Putting the 'role' back in role-playing games since 2002.
Donate to Codex
Good Old Games
  • Welcome to rpgcodex.net, a site dedicated to discussing computer based role-playing games in a free and open fashion. We're less strict than other forums, but please refer to the rules.

    "This message is awaiting moderator approval": All new users must pass through our moderation queue before they will be able to post normally. Until your account has "passed" your posts will only be visible to yourself (and moderators) until they are approved. Give us a week to get around to approving / deleting / ignoring your mundane opinion on crap before hassling us about it. Once you have passed the moderation period (think of it as a test), you will be able to post normally, just like all the other retards.

Wine vs Native vs Virtual Machine

Joined
Apr 5, 2013
Messages
2,430
As a brand new (5 months?) Linux user I have a pretty good experience with MINT that resurrecetd my old laptop (1,7 Ghz, 2 Ghz Ram), with LXDE is fast as hell and couldn't image better OS for my current work needs. It's stabel, doesn't crash, doesn't get slow under the flow of time (shut-down still last no more than 4-5 sec, fukken wow). In short, there won't be any Windowz on this comp, period.
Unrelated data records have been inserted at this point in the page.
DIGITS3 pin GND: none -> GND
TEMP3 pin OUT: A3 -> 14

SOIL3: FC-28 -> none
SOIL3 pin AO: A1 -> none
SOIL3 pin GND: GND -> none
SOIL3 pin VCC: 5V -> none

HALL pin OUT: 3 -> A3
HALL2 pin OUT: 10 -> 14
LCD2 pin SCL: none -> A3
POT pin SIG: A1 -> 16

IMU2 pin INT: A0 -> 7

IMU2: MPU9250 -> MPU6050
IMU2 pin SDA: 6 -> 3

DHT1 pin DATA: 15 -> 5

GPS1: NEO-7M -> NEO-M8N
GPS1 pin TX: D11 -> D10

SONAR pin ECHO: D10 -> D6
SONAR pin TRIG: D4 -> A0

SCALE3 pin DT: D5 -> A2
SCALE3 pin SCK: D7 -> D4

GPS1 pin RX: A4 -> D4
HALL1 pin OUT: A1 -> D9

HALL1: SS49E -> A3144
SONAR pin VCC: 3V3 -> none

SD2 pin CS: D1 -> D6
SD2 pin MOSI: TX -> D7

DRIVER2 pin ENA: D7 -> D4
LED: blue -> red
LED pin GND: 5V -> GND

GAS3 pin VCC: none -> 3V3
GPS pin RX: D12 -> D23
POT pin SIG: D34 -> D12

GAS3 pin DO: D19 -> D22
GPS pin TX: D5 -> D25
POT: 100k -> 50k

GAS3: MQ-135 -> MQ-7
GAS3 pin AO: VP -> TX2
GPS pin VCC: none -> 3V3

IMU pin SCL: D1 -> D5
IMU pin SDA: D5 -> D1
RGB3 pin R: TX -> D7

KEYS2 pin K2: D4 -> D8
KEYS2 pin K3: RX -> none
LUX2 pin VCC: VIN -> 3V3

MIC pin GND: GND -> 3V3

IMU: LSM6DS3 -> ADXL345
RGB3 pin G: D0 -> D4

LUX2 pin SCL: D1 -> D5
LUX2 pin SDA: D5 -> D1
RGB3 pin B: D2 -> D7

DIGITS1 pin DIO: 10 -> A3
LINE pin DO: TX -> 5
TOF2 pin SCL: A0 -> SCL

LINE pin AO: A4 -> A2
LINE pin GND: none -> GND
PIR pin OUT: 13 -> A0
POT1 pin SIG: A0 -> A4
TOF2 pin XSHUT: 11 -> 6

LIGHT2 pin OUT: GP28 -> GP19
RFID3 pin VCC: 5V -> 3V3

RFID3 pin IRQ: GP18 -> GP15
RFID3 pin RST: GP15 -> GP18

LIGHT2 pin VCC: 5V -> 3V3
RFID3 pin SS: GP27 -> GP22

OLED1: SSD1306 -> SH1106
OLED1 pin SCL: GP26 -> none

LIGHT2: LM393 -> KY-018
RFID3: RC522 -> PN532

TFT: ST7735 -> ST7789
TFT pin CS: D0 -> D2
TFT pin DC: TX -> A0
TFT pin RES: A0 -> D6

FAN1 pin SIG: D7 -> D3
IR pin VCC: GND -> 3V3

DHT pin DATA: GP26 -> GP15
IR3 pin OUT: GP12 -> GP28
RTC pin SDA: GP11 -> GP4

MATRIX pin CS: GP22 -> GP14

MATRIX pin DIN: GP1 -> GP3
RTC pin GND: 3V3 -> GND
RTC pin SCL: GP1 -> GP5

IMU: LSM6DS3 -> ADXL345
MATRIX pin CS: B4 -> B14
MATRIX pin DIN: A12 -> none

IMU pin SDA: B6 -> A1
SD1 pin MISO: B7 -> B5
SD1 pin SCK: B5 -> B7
...but gaming sux ass :( Emulators are ok, some of them works somehow better then on Windows (PPSSPP!) but I mean proper PC games. I've heard before many good thing about WINE, mainly for it's performance since it's not an emulator, I had hopes that old games (released 'till 2001) would be playable with no problem and I was wrong e.g. Tiberian Sun has massive slowdowns, Red Alert 2 runs on speed of 10 fps and some games cannot even start without desktop emulation turn on.

And I've read somewhere that some native linux apps runs WORSE than they WINED-Windows counterparts e.g. pSX emulator! WTF?

So, out of your linux experience, what's best / most reliable way to play on this OS? Seeking for native stuff, Wine or maybe Virtual Machine with Win'98 installed?
 

Khorne

Arbiter
Joined
Feb 11, 2015
Messages
238
You need proprietary gpu driver, also known as a "blob" to get anywhere near native win32 performance with wine directx and dwrite.
Virtuals need gpu passthrough for proper acceleration, wine normally does not. But in any case, open drivers are currently only good for 2d.
 

DraQ

Arcane
Joined
Oct 24, 2007
Messages
32,828
Location
Chrząszczyżewoszyce, powiat Łękołody
Also make sure you actually have the newest WINE version.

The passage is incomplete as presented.